Uma Estrela entre a beleza e a loucura: Chico Lopes



Tenho certeza de que, se um leitor jovem, da atualidade, for perguntado sobre quem foi Vivien Leigh, pensará muito para responder e, pensando muito, não responderá. Mas, se tiver alguma informação e interesse por Cinema, saberá quem foi Scarlet O´Hara. 

A heroína de “...E o vento levou” era – e talvez continue sendo (mas não para muitos, como no passado) a personagem feminina mais famosa da história do Cinema. E foi encarnada por Vivien. Quanto à atriz, porém, reina confusão: outro dia um conhecido meu jurava que quem fazia Scarlet era...Janet Leigh. Sua memória estava parcialmente certa, mas ficou espantado quando o corrigi.
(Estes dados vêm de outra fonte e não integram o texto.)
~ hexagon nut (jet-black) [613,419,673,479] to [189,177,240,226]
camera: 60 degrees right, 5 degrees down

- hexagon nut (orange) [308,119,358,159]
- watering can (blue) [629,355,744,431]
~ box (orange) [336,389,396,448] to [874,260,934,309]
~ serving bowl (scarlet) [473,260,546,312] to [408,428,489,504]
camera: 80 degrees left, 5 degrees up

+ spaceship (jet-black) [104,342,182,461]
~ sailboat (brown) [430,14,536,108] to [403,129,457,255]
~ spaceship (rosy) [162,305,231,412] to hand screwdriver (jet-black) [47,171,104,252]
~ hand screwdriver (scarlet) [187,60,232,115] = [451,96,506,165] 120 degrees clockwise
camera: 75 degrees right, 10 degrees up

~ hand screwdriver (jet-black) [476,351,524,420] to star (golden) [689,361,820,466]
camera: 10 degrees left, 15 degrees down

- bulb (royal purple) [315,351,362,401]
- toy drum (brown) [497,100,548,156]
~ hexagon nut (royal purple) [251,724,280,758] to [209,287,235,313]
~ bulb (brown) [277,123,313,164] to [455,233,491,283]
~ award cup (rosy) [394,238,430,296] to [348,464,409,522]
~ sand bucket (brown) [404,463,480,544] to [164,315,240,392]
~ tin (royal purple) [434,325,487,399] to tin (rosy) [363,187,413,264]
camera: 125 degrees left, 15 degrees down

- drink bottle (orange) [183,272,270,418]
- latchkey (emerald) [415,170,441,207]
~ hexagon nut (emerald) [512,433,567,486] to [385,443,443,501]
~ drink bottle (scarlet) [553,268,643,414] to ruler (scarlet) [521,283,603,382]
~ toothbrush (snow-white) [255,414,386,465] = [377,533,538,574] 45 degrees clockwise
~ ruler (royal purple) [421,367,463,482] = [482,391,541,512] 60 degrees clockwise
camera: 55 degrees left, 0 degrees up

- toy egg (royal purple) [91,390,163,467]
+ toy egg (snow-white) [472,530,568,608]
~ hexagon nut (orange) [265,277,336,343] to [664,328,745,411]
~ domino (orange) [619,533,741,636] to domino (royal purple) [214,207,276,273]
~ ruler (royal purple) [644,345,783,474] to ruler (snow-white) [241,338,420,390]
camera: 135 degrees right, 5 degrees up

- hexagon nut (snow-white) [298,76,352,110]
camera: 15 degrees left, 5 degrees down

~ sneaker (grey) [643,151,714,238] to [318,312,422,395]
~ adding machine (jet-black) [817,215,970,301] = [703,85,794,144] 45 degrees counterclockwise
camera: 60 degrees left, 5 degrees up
Perguntou, perplexo: “Quem é essa Vivien?”

Esse esquecimento é injusto porque nunca uma atriz serviu com tanta perfeição a um personagem. 

Reza o folclore da produção que seu produtor, o megalomaníaco David O. Selznick (que, entre outros diretores, atormentava Hitchcock com sua prepotência), em busca da atriz que encarnasse a heroína do romance popularíssimo de Margaret Mitchell, fez testes com atrizes consagradas da Hollywood dos anos 30 (Bette Davis entre elas), mas as filmagens já estavam sendo iniciadas e ele não havia ainda encontrado a atriz que queria. Sem saber o que fazer, foi filmando a produção já lá pelo meio, com o espetacular incêndio de Atlanta e dublês de Scarlet e Rhett Butler atravessando as chamas com carroças (quem se lembrar do filme, lembrará da cena, certamente). Myron Selznick, seu irmão, apareceu no pandemônio das filmagens com uma mulher desconhecida pelo braço. Apresentou-a para David: “Gênio, eis sua Scarlet O´Hara...”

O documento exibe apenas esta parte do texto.